The Young Savages

Directed by John Frankenheimer, The Young Savages follows New York City assistant district attorney Hank Bell (Burt Lancaster) as he’s tasked with prosecuting three young gang members for the murder of a blind rival. Filmmaker Frankenheimer, working from Edward Anhalt and J.P. Miller’s screenplay, delivers a slow and mostly uninvolving drama that boasts few wholeheartedly compelling attributes, with the arms-length atmosphere heightened and perpetuated by a repetitive midsection focused almost entirely on Hank’s investigation into the aforementioned killing.
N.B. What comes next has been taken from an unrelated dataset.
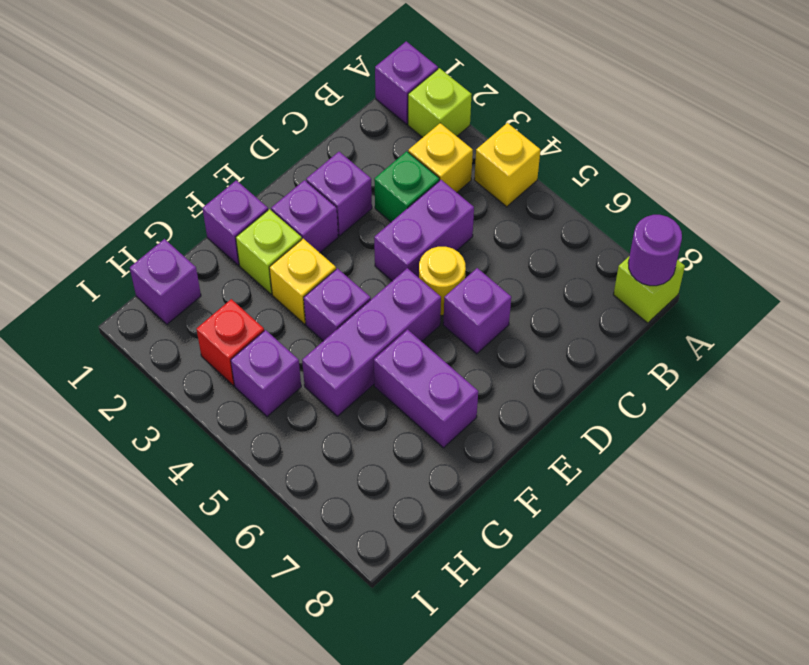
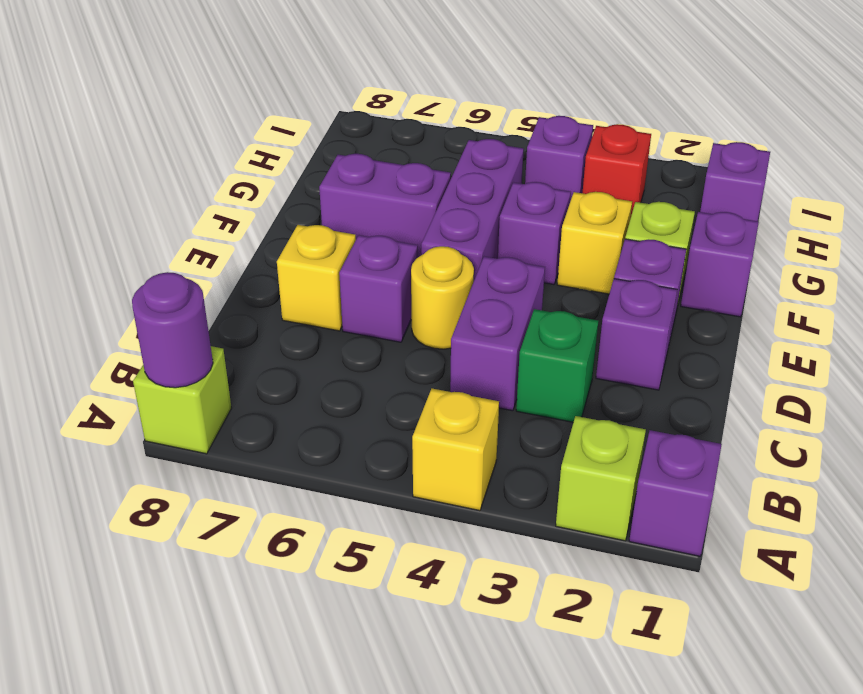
yellow brick B3 level 1 -> yellow brick D7 level 1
It is, as such, certainly not surprising to note that large swaths of The Young Savages come off as a hopelessly run-of-the-mill police procedural, as the picture contains a disproportionate (and ultimately suffocating) number of scenes wherein Hank tracks down and speaks to a variety of individuals – with such interludes hardly as interesting or engrossing as Frankenheimer has obviously intended. (The proliferation of unlikable, unpleasant characters within the expansive supporting cast does little to alleviate this feeling, undoubtedly.) And although the movie’s been sprinkled with a small handful of engaging sequences, including a tense moment that finds Hank’s wife attacked by gang members, The Young Savages, which builds towards a padded-out courtroom finale emblematic of its far-from-focused sensibilities, predominantly comes off as a tedious drama that squanders a predictably solid Lancaster performance to a progressively distressing degree.